First performed in New York in 2009, this performance is the China premiere of Spring Struck.
Chen Bingye (b. 1982, Dalian) is recognized as one of the most versatile young percussion artists in China working in contemporary music, solo repertoire, and orchestral performance, as well as in the fields of composition and improvisation. She is a founding member of the China Modern Percussion group and principal timpanist of the EOS orchestra. She studied at the Central Conservatory of Music and England's Royal Northern Collage of Music; her teachers include Liu Guangsi, Liu Gang, Li Biao, Ian Wright and Simone Rebello. She has held solo and chamber concerts around the world; as principal timpanist, she has performed at a number of classical music festivals in Europe. She has recorded and premiered the works of many well-known composers including Chen Yi, Chou Wen-chung, Tan Dun, Ye Xiaogang, and Zhou Long. She has worked with the Asia Philharmonic, China Symphony, Macau Symphony, and the Orchestra of National Center of Performing Arts. Currently she is a teacher at the Central Conservatory.
The musical prowess of Dai Bo (b. 1988, Changchun) has brought him numerous awards and honors both in China and around the world. In 2010, he won the award of the Young Composers Project of the Beijing Modern Music Festival. In 2012, he won an important prize in the Singapore International Competition for Composition. In 2008, he was invited to create an arrangement for the CCTV National Day Concert. In 2009 he was invited by the German Radio Orchestra to arrange another arrangement for performance on a global tour. His commissioned orchestra work Hymn was successfully premiered at the China National Theatre. In 2012, Dai Bo was invited to participate in the Warsaw Autumn Festival in Poland in which his orchestral work Illusion Butterfly was premiered. Born in 1988, he lost his sight due to illness at the age of 6; he is currently a graduate student at the Central Conservatory in both composition and piano performance.
Liang Lei (b. 1972, Tianjin) has achieved recognition as one of the unique musical voices spearheading the second wave of Chinese-born composers achieving international prominence. Liang Lei’s compositions have garnered praise as “hauntingly beautiful and sonically colorful” by The New York Times, and as “far, far out of the ordinary, brilliantly original and inarguably gorgeous” by The Washington Post. In his teens he studied at the middle school of the Central Conservatory in Beijing and, in 1989, won a premiere prize from the Beijing Youth Daily. At age 17, he left for the United States and studied at the New England Conservatory and at Harvard University, where he received a doctoral degree. He has taught at Wuhan Conservatory, and currently teaches at the University of California, San Diego. He was a Rome Prize and Guggenheim recipient, and his music was featured on the New York Philharmonic’s inaugural CONTACT! in 2011.
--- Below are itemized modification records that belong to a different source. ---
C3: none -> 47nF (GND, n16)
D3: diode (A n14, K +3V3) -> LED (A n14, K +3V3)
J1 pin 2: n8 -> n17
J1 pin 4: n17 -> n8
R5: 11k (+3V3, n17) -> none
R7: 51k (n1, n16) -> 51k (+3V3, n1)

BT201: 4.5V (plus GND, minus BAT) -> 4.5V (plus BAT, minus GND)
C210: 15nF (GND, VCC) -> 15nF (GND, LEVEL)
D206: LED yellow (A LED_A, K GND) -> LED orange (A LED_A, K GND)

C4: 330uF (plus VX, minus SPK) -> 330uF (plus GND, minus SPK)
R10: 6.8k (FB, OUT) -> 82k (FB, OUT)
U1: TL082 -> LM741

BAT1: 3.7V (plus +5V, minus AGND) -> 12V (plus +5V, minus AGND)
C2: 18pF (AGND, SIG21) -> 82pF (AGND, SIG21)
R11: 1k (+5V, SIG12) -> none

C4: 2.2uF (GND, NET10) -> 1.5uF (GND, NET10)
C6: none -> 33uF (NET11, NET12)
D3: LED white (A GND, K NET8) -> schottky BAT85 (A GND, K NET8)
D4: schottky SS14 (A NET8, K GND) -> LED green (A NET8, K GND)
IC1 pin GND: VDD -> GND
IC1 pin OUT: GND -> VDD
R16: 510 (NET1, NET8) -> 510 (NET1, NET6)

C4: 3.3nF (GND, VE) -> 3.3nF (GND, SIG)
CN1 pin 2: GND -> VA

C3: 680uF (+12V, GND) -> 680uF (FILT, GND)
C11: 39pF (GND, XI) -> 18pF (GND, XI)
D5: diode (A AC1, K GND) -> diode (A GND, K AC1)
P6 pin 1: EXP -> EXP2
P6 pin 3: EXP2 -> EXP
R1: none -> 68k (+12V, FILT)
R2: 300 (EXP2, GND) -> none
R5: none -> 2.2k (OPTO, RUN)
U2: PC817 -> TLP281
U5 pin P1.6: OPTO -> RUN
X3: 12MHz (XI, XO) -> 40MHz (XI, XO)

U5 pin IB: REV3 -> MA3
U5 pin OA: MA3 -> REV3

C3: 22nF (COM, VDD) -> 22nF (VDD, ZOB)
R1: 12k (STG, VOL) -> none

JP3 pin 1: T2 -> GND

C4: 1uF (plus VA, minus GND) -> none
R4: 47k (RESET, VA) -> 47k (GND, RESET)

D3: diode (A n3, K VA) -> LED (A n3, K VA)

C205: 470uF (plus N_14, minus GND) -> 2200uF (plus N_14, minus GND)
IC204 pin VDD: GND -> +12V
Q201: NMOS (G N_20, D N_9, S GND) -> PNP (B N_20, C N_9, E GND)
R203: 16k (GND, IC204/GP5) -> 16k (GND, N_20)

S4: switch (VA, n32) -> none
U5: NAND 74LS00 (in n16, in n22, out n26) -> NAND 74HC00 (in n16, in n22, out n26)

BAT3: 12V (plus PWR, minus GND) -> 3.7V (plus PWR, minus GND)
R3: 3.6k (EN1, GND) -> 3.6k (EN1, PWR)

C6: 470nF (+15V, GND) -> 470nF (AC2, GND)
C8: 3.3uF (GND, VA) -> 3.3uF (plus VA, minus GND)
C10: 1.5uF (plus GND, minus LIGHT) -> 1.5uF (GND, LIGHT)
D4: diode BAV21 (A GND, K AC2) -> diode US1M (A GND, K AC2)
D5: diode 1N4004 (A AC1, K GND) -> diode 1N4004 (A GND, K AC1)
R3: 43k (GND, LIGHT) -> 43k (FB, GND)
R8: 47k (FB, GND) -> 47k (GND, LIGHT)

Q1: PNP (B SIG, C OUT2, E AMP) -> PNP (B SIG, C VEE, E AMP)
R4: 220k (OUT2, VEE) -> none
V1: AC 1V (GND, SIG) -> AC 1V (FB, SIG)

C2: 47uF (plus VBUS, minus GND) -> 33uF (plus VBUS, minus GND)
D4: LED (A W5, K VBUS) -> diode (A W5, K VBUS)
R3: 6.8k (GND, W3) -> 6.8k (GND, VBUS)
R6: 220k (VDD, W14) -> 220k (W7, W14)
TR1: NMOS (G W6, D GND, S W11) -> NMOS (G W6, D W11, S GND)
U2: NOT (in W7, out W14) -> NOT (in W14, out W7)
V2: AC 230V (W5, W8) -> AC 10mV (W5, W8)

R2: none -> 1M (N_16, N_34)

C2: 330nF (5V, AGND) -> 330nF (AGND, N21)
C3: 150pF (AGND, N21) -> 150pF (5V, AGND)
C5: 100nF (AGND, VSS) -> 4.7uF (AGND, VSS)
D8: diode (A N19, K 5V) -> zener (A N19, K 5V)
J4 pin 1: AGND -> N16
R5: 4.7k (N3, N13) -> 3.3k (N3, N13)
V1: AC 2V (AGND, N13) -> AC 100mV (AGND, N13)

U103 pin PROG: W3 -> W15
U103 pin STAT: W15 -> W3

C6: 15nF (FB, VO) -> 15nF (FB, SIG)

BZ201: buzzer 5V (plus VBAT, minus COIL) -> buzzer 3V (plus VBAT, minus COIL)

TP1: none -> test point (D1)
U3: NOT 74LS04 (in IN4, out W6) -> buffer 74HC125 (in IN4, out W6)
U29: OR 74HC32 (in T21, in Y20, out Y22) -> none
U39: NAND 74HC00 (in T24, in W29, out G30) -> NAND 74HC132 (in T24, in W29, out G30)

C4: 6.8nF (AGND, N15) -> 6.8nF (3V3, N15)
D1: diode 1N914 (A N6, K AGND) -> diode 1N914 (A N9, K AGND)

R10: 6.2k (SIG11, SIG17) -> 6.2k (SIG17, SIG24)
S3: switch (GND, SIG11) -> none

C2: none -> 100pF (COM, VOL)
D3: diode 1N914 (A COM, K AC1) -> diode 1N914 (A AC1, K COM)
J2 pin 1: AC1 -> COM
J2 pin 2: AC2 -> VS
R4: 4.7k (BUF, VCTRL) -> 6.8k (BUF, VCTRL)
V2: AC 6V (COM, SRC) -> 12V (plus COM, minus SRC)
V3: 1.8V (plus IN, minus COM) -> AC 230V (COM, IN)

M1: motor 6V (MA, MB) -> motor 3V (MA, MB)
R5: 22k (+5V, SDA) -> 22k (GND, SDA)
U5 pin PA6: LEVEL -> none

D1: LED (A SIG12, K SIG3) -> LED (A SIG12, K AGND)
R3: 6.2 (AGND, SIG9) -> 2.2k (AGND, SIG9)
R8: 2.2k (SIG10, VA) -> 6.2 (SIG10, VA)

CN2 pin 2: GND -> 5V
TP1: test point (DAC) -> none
While the prominence of Wang Jue (b. 1979, Fushan) is chiefly built on large works performed by numerous European orchestras of global stature (including the North German Radio Symphony, the WDR Orchestra, the SWR Symphony, the BochumerSymphoniker, and Ensemble Intégrales), he also boasts a parallel oeuvre of works for small-scale chamber music forces. He has studied and taught at the Shanghai Conservatory and at the Karlsruhe Conservatory, and teaches at the China Conservatory in Beijing, splitting his time between Germany and China.
Brought up in a musical family with strong influences of China’s Northwest, especially Chinese opera, the works of Wang Lu (b. 1983, Xi’an) reflect those influences via lenses of contemporary instrumental techniques and new sonic possibilities. Her works for a variety of Western and Chinese ensembles and orchestras have been performed in China, Hong Kong, Taiwan, Japan, Korea, Europe, and the United States. Wang Lu received her doctoral degree in composition at Columbia University in 2012, after graduating with highest honors from the Central Conservatory of Music in 2005. She continues to research Chinese folk music with the Columbia Center for East Asian Studies.